Monday, February 20, 2012

Blackberry Season

When I arrived in the Río Azul valley outside El Bolsón it was midsummer. Nights were cool, but the days heated up as soon as the sun hit. I made a habit of dunking myself in the swift, clear glacier-fed river at least once a day, during siesta, and sometimes before dinner as well. But in the last couple of weeks fogs have stuck longer on the hillsides and days of heavy drizzle have kept us hunched in the community kitchen over our yerba mate. But the clearest sign that late summer has arrived are the blackberries. Their ripening has made apparent their abundance in the valley. We live on a natural blackberry plantation. Walking the 200 yards from the cabin where I sleep to the community kitchen is now often a 15-minute adventure, wending a new path every time through the heavy-laden bushes.

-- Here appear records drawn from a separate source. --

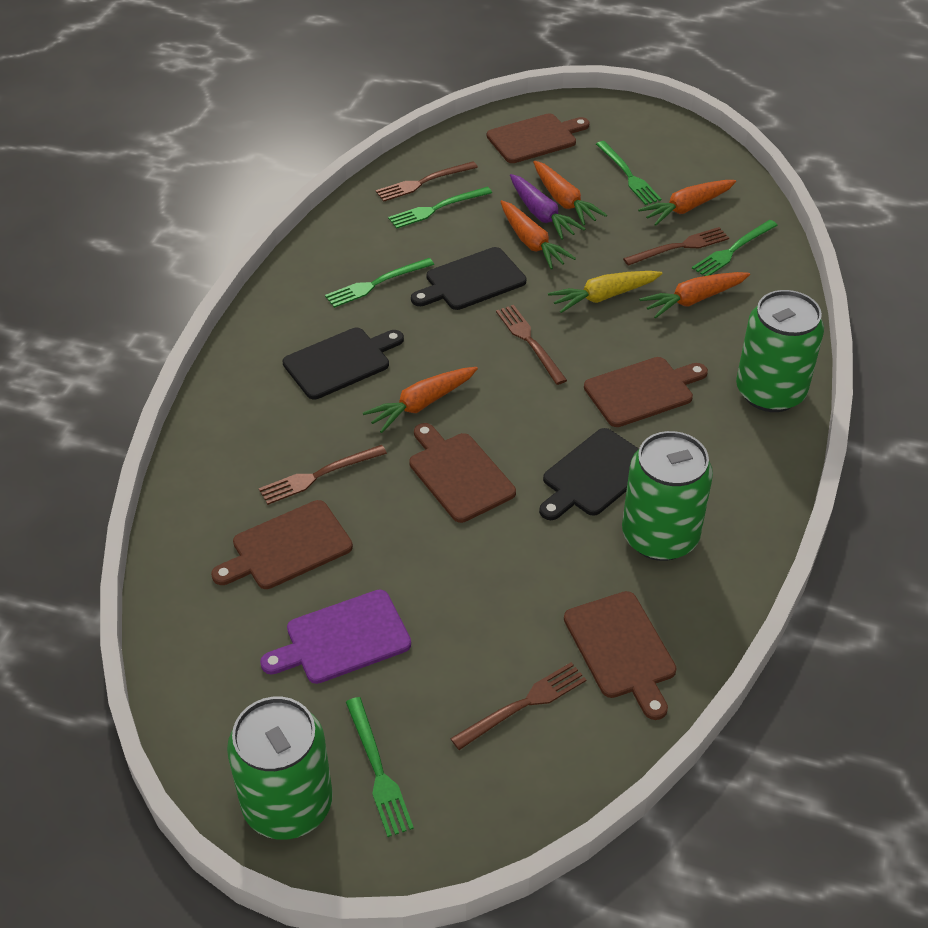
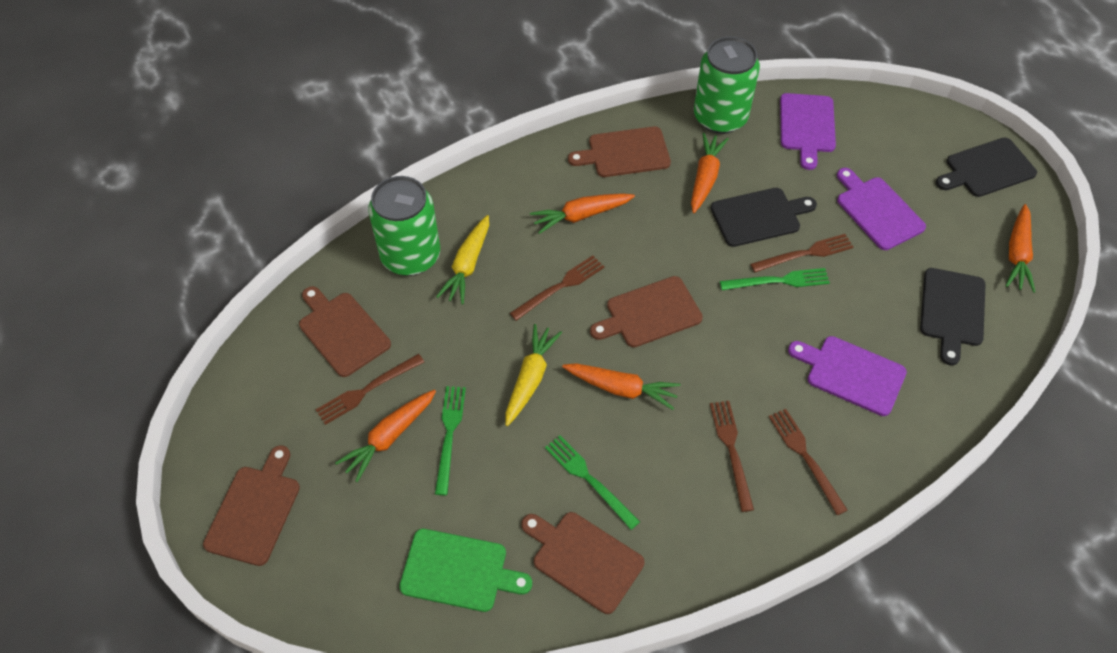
green can: 3 -> 2
green cutting board: 0 -> 1
green fork: 5 -> 3
purple carrot: 1 -> 0
purple cutting board: 1 -> 3
yellow carrot: 1 -> 2

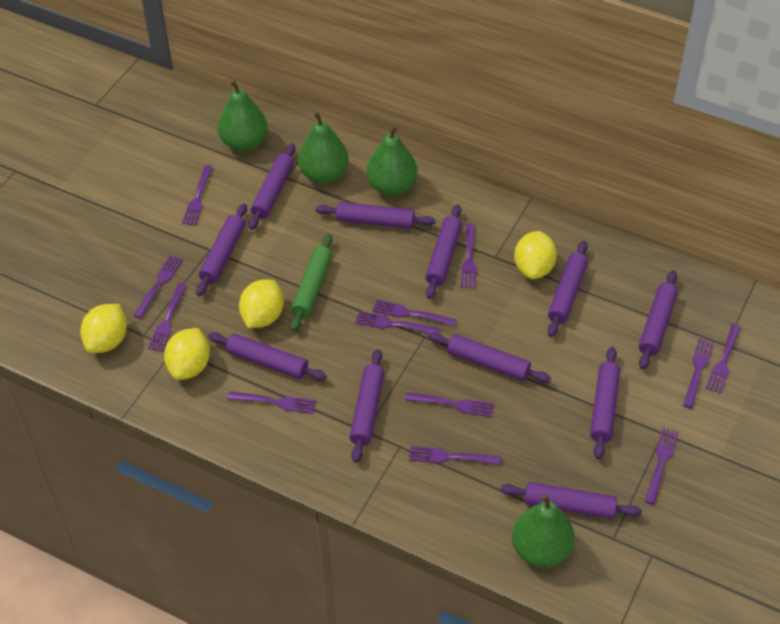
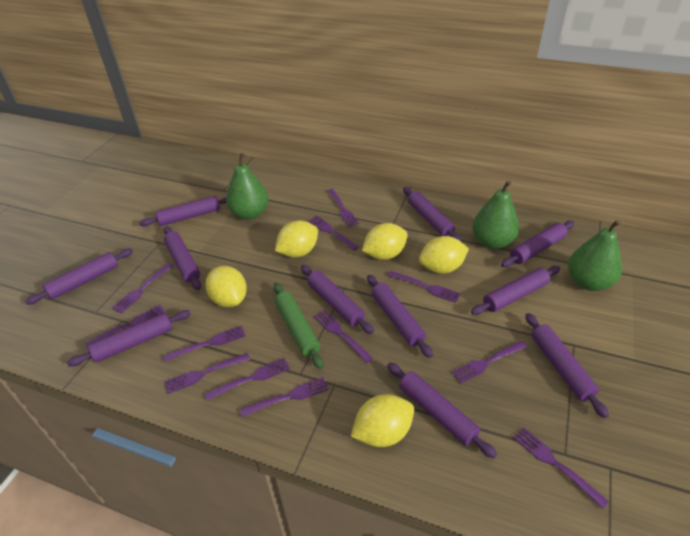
green pear: 4 -> 3
yellow lemon: 4 -> 5

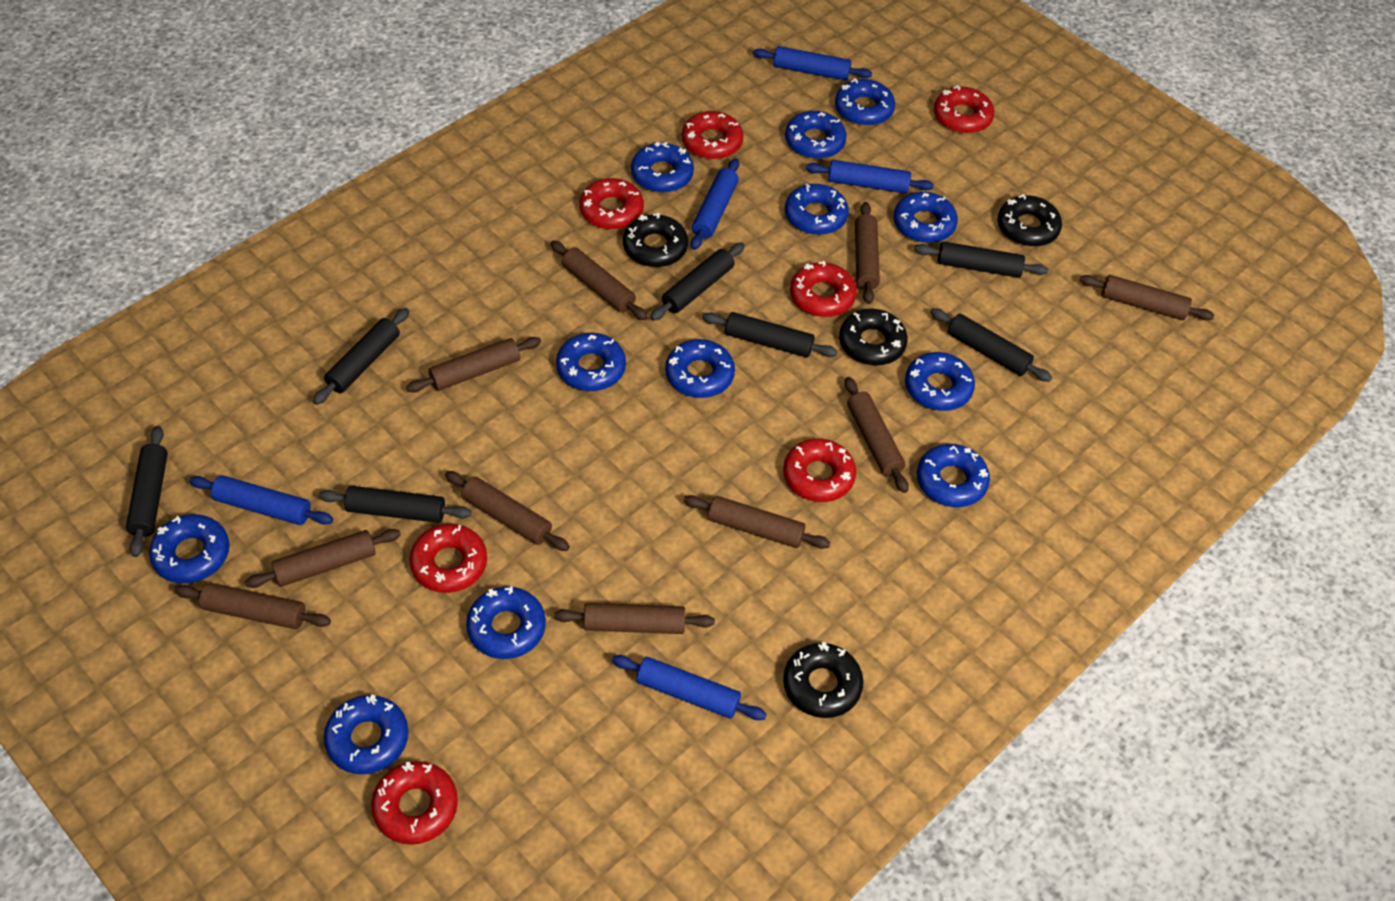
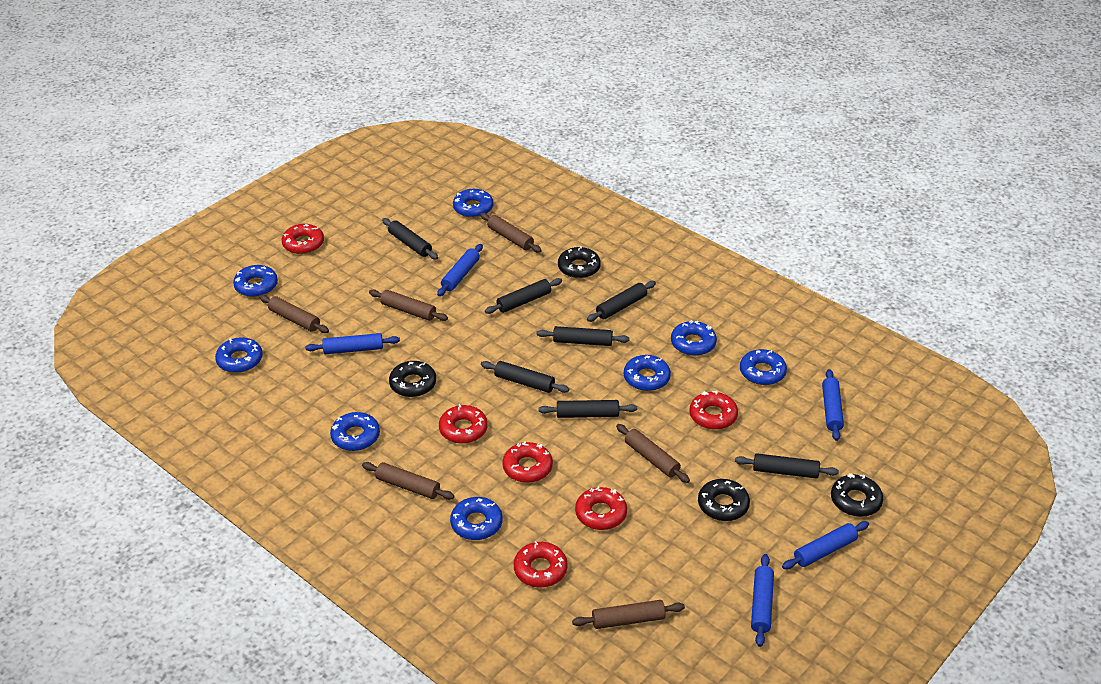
blue donut: 12 -> 8
brown rolling pin: 10 -> 6
red donut: 7 -> 6

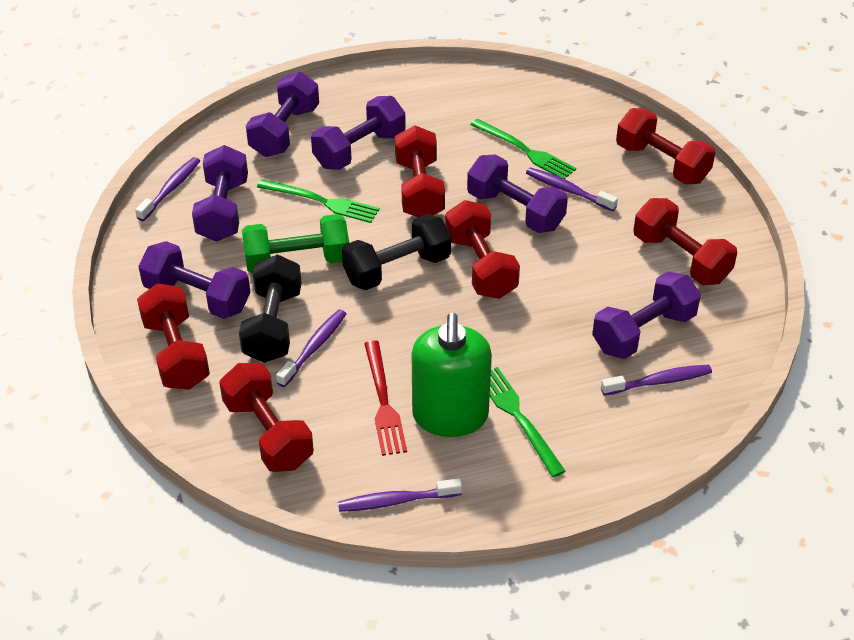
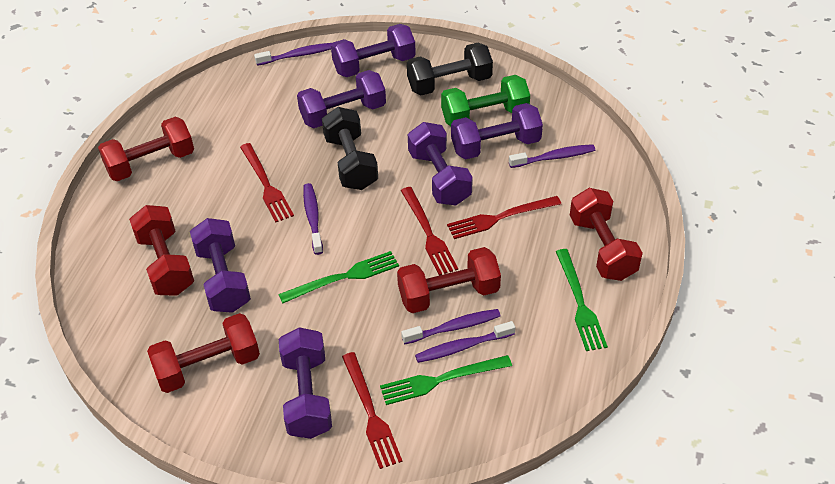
green soap dispenser: 1 -> 0
red dumbbell: 6 -> 5
red fork: 1 -> 4

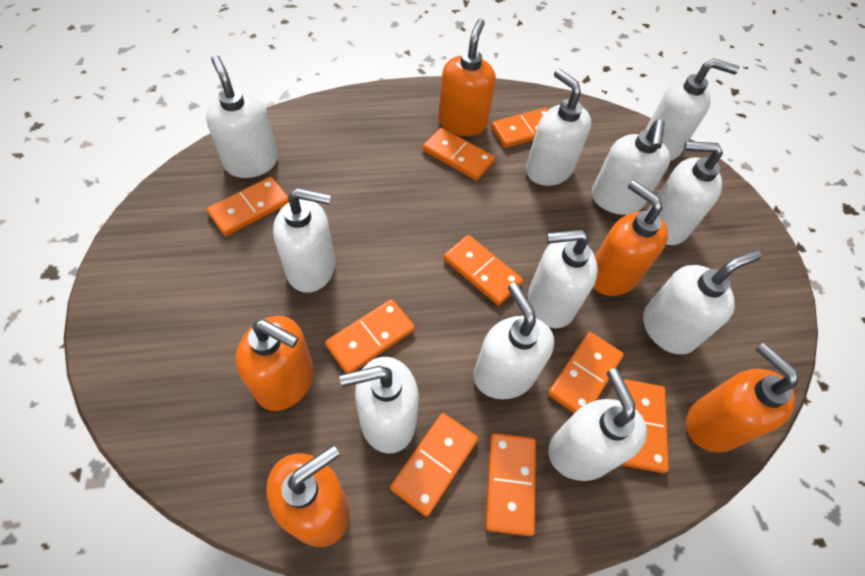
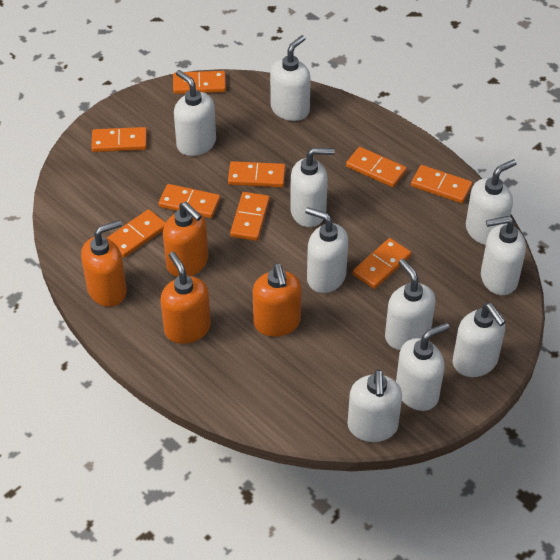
orange soap dispenser: 5 -> 4
white soap dispenser: 11 -> 10

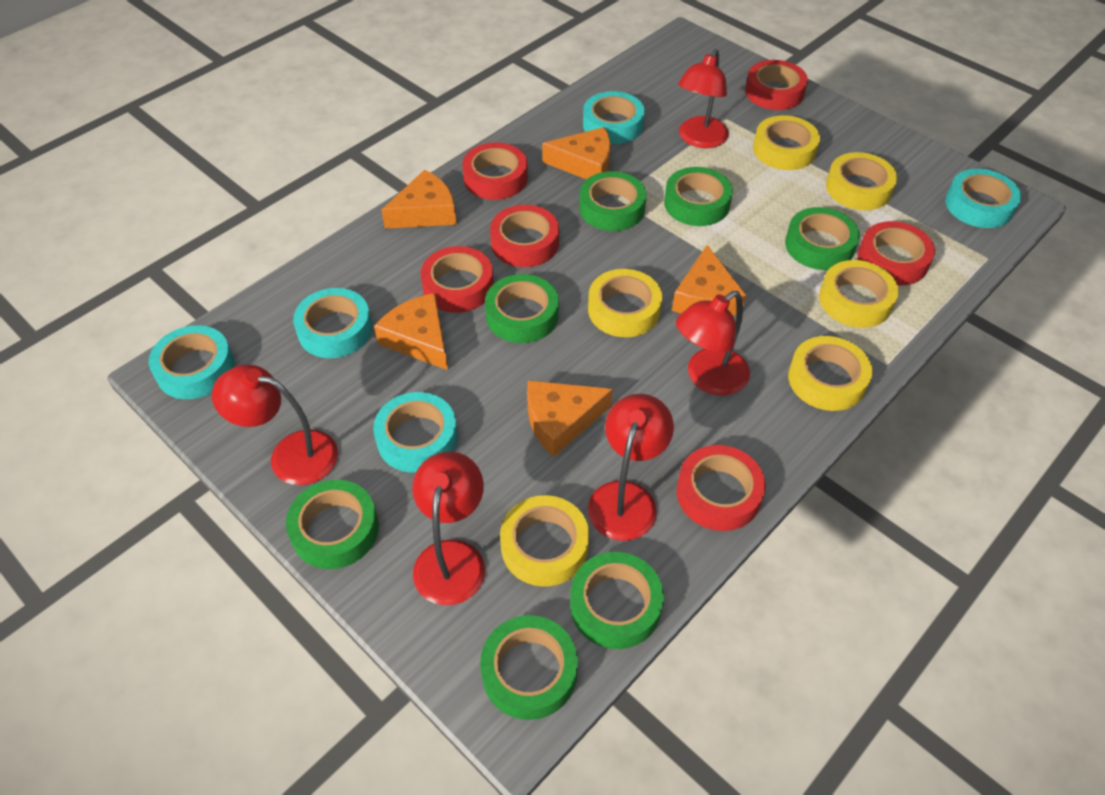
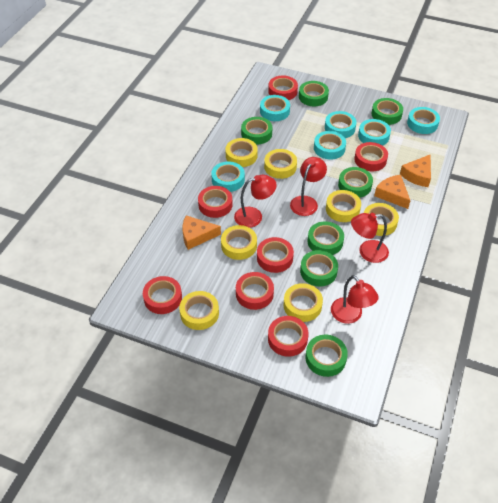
orange cheese: 5 -> 3
red lamp: 5 -> 4
red tape: 6 -> 7
turquoise tape: 5 -> 6
yellow tape: 6 -> 7

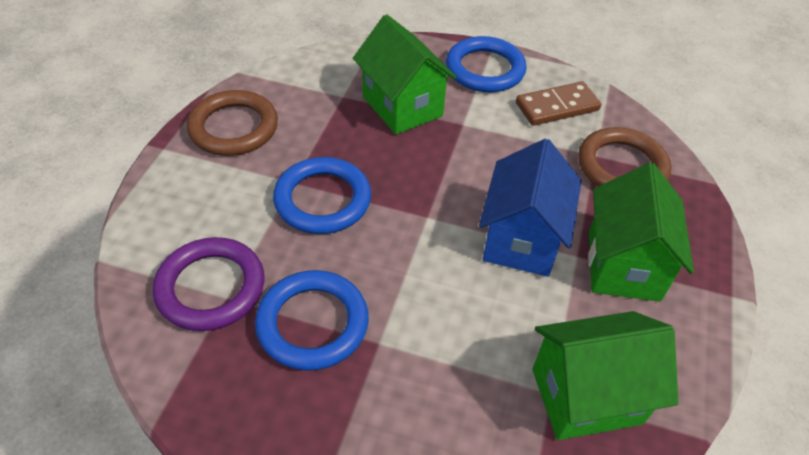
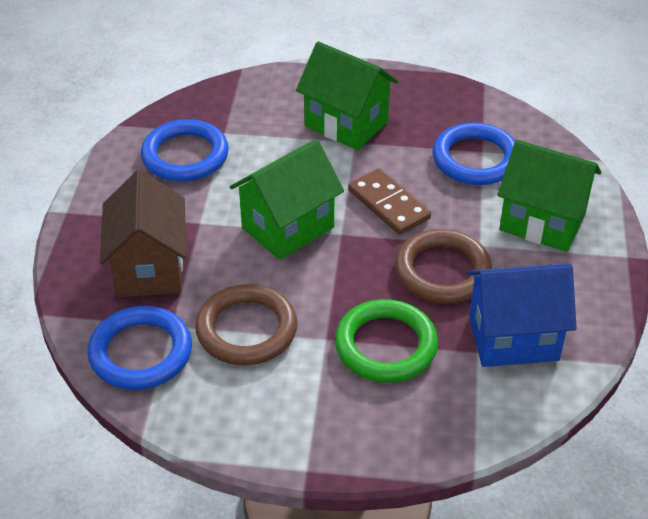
brown house: 0 -> 1
green ring: 0 -> 1
purple ring: 1 -> 0

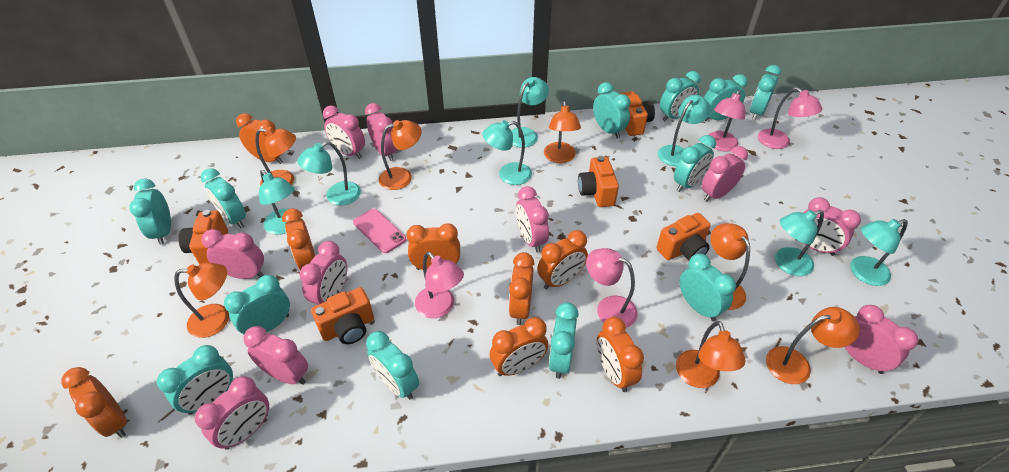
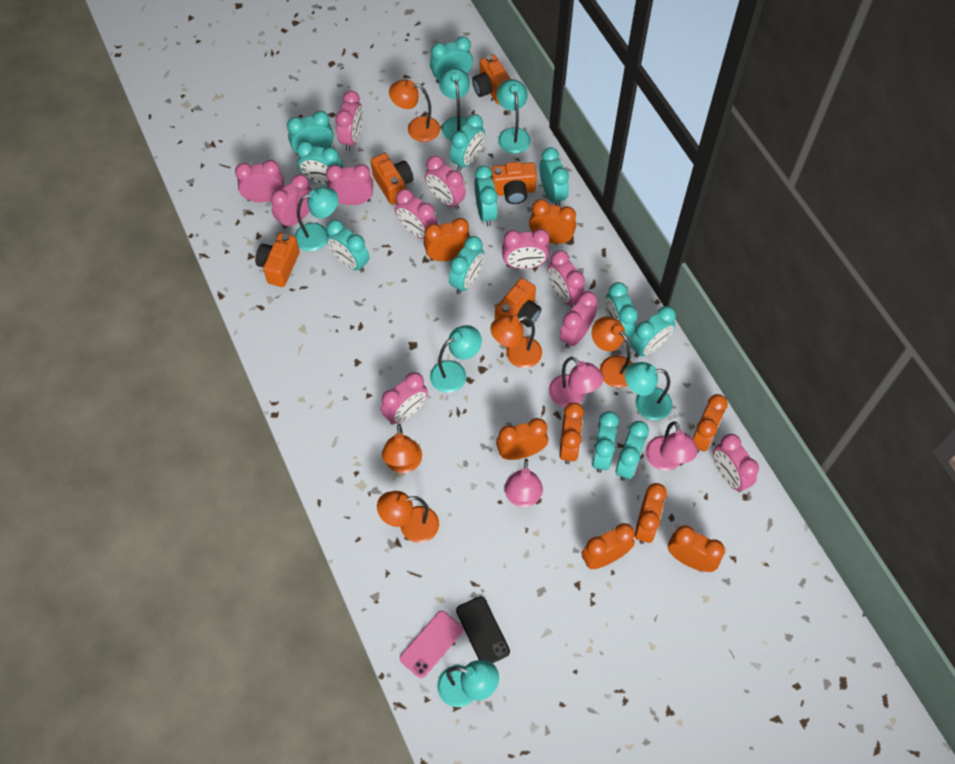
black phone: 0 -> 1
orange lamp: 7 -> 5
pink clock: 10 -> 11
pink lamp: 4 -> 3
turquoise lamp: 7 -> 6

And my siesta repertoire--read, write, sit, swim, yoga--has expanded to include a ramble through farther-flung bushes. Pick blackberries often enough and you become a connoisseur: the best bunches, the least thorny access points, the ripest shade of black.
Now, whenever we fire up the barrel oven we make some sort of blackberry dessert. Last week we had an amazing cobbler. This week it was a delicious unsweetened pie (unsweetened because Rachel, who went up the hill to her house to get sugar, ended up taking a nap instead).
A caution, though: too many blackberries leads to silliness.

Thank you, by the way, to all those who checked in with me by email and blog comments. If you haven't yet, please still feel welcome to say hello. And I will get to work on photographing the farm and writing some stories of my rich experiences here.